According to a special report by Janice Shields for Foreign Policy in Focus, arms manufacturers also receive $8 billion in subsidies and tax breaks from the US government each year, including $3.3 billion in grants to foreign countries to buy US armaments and $2 billion to pay foreign countries' outstanding debts to arms companies. The US government also pays for most of the industry's research and development.

Writing policy

Lockheed Martin wields considerable influence over US foreign and defence policy. Its linkages with generals, politicians, government officials and right-wing academics and analysts are unparalleled.

In 1997, it successfully lobbied the Clinton administration to lift the 20-year ban on jet fighter sales to Latin America, in part by paying campaign contributions of US$1 million each to the 38 senators and 78 representatives who helped it.

In 1998, its executives headed a massive multi-pronged lobbying effort to ensure Senate support for the expansion of NATO to central and eastern Europe, in the expectation of major arms purchases from these countries. It even funded the pro-NATO side in Hungary's 1997 referendum on NATO membership.

In 1999, it was the loudest cheerleader for the bombing of Serbia, its vice-president writing articles in the Capitol Hill newspaper, Roll Call, urging legislators to properly fund the war effort. The company stands to make millions from weapons sales to restock US arsenals depleted by the bombing campaign.

The single largest example of Lockheed Martin's influence over US policy is the Clinton administration's resurrection of former president Ronald Reagan's Star Wars missile defence scheme.

Since 1983, successive administrations have spent US$70 billion on testing a National Missile Defence (NMD) project, according to the Arms Trade Resource Centre. Lockheed Martin is one of four major contractors on NMD (along with Boeing, Raytheon and TRW), manufacturing the Theatre High Altitude Area Defence (THAAD) system, which detects incoming missiles, and the missile systems of the rockets fired to intercept them.

To date, nearly every test of the systems has been a failure. According to Hartung, THAAD has two successes from eight tests, while the rocket systems are one from three (and the one is allegedly fraudulent). At each failure, the arms manufacturers and attached lobbyists and politicians have prevailed on Clinton to increase funding, rather than shelve the project.

While Clinton has deferred the decision on another three years of funding to after the US elections, it is again expected to favour the contractors. THAAD has already received clearance to proceed to the engineering and manufacturing development stage, which will be worth US$4 billion to Lockheed Martin.

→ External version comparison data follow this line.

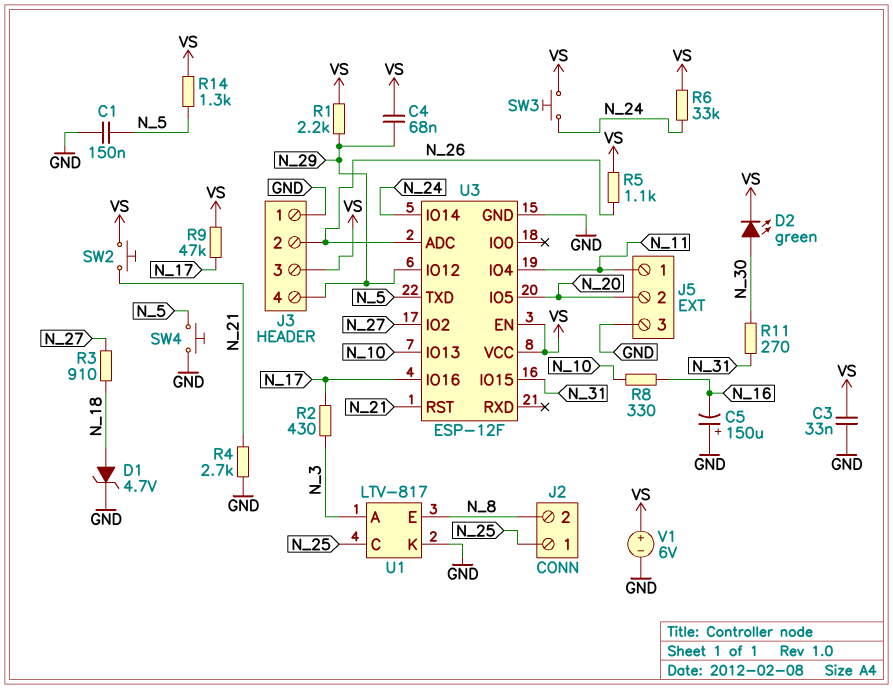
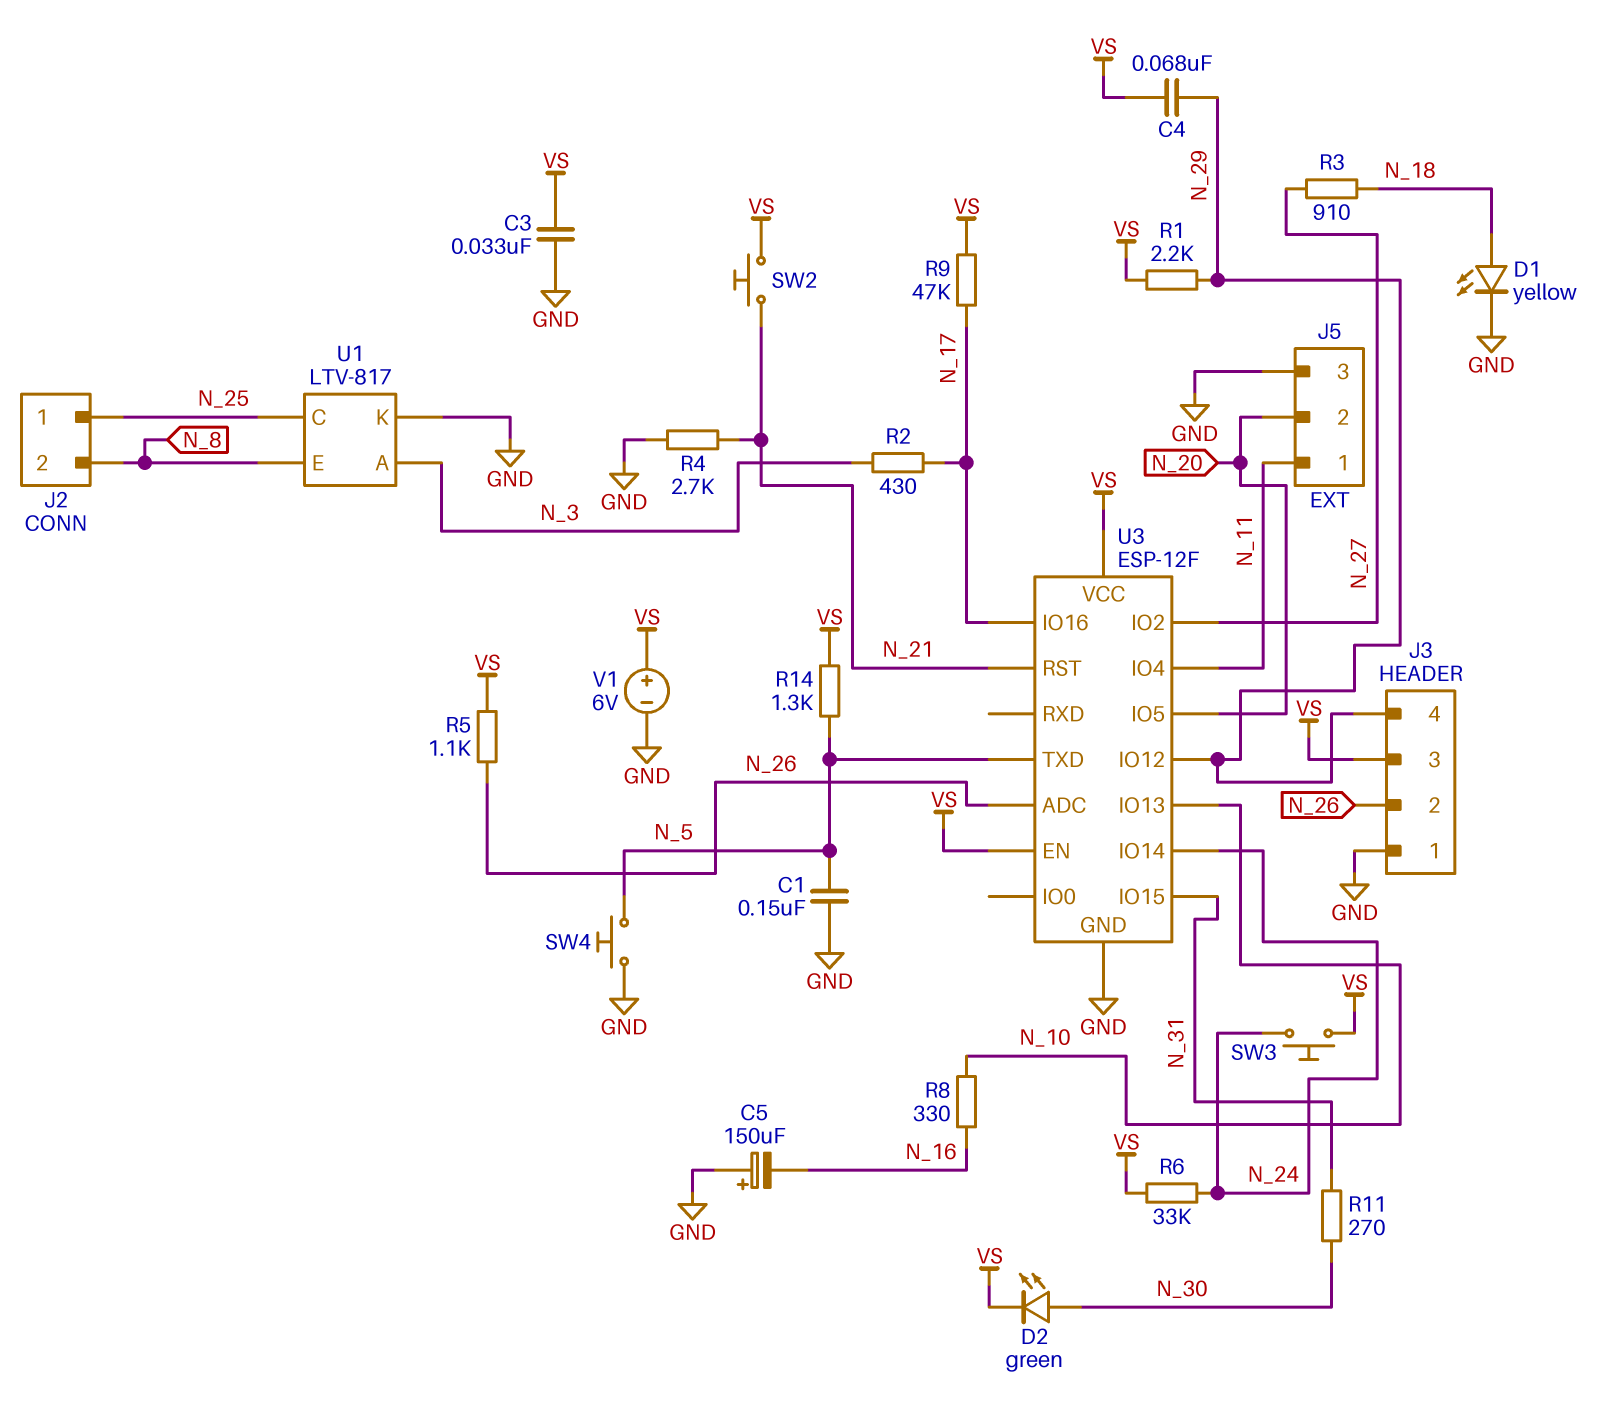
D1: zener 4.7V (A N_18, K GND) -> LED yellow (A N_18, K GND)

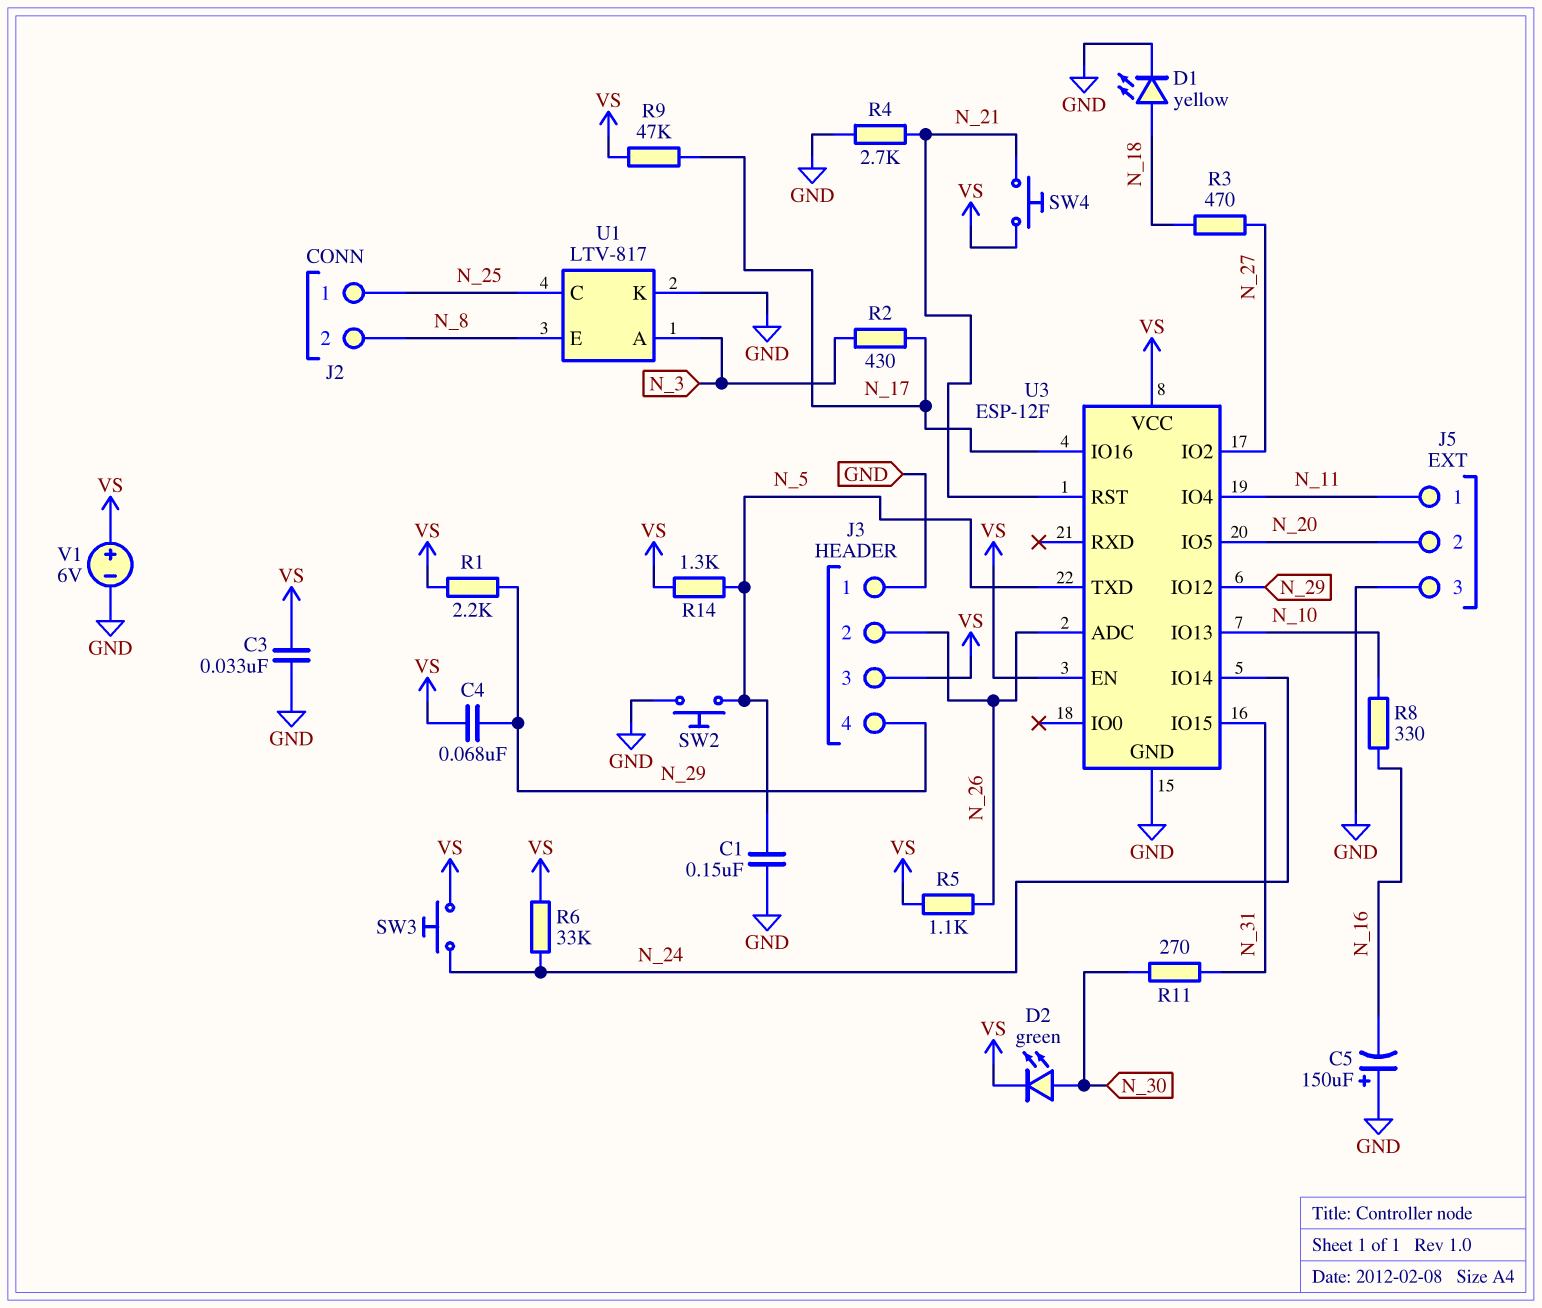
R3: 910 (N_18, N_27) -> 470 (N_18, N_27)
SW2: button (N_21, VS) -> button (GND, N_5)
SW4: button (GND, N_5) -> button (N_21, VS)

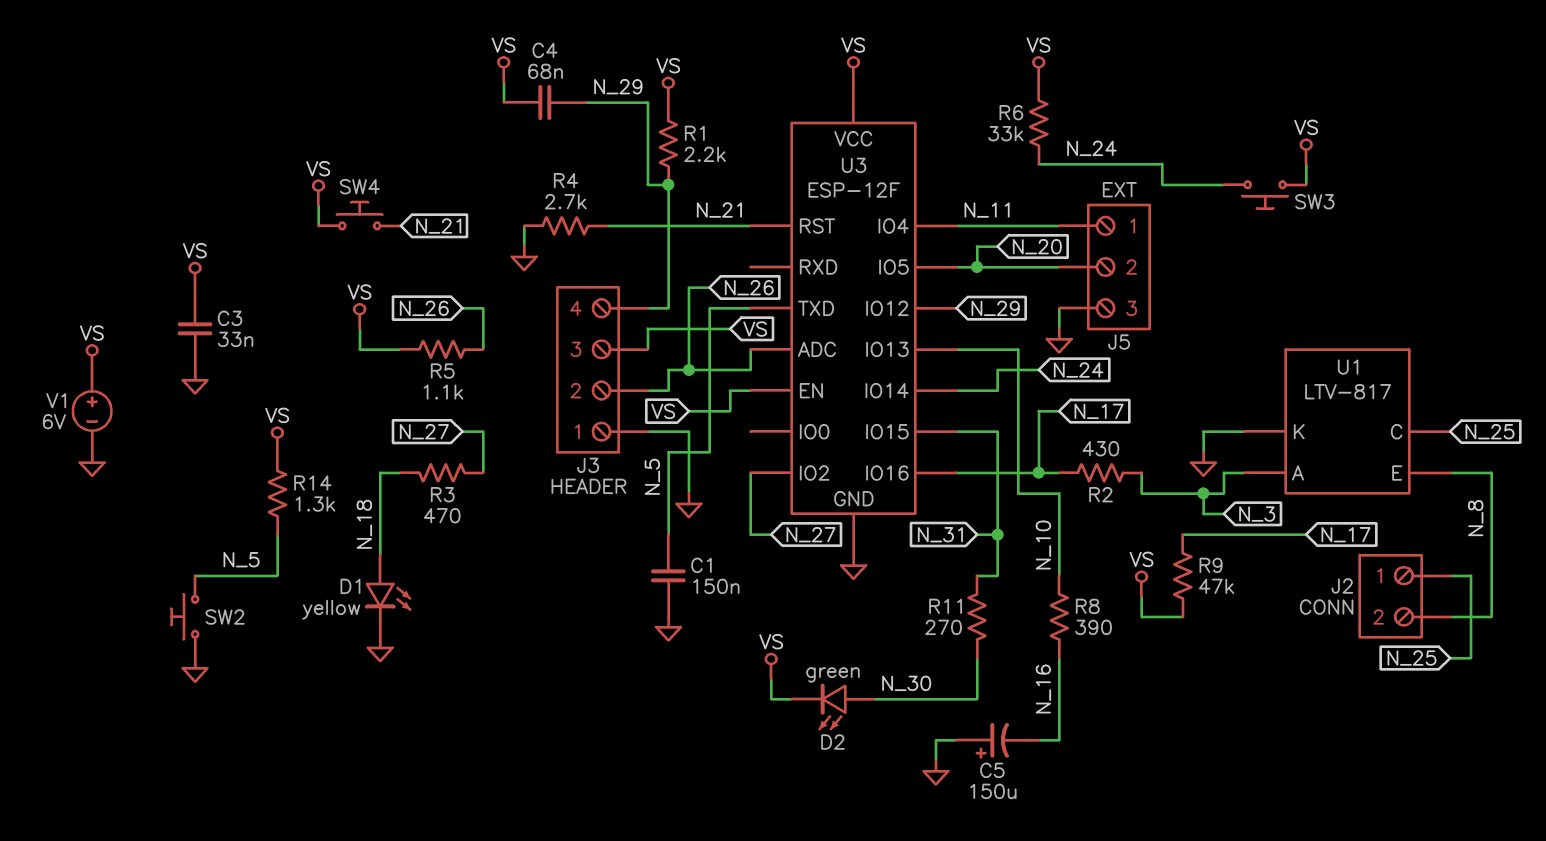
R8: 330 (N_10, N_16) -> 390 (N_10, N_16)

Reagan's original scheme was supposed to provide protection from a massive Soviet nuclear strike and would also have ensured safety if the US chose to strike first. Now, the justification for the NMD program is to prevent a nuclear strike by North Korea, which presently has no capacity to produce intercontinental ballistic missiles (and won't for 10 years from the time it decides to build them).

Russia, meanwhile, has warned that NMD's implementation would violate the anti-ballistic missile treaty and possibly kick off a whole new nuclear arms race. China has reacted similarly.

But, hey, what's the risk of nuclear holocaust next to more dollars in the pockets of those making the weapons? Lockheed Martin needs to preserve its market share, after all — even if its market is in death.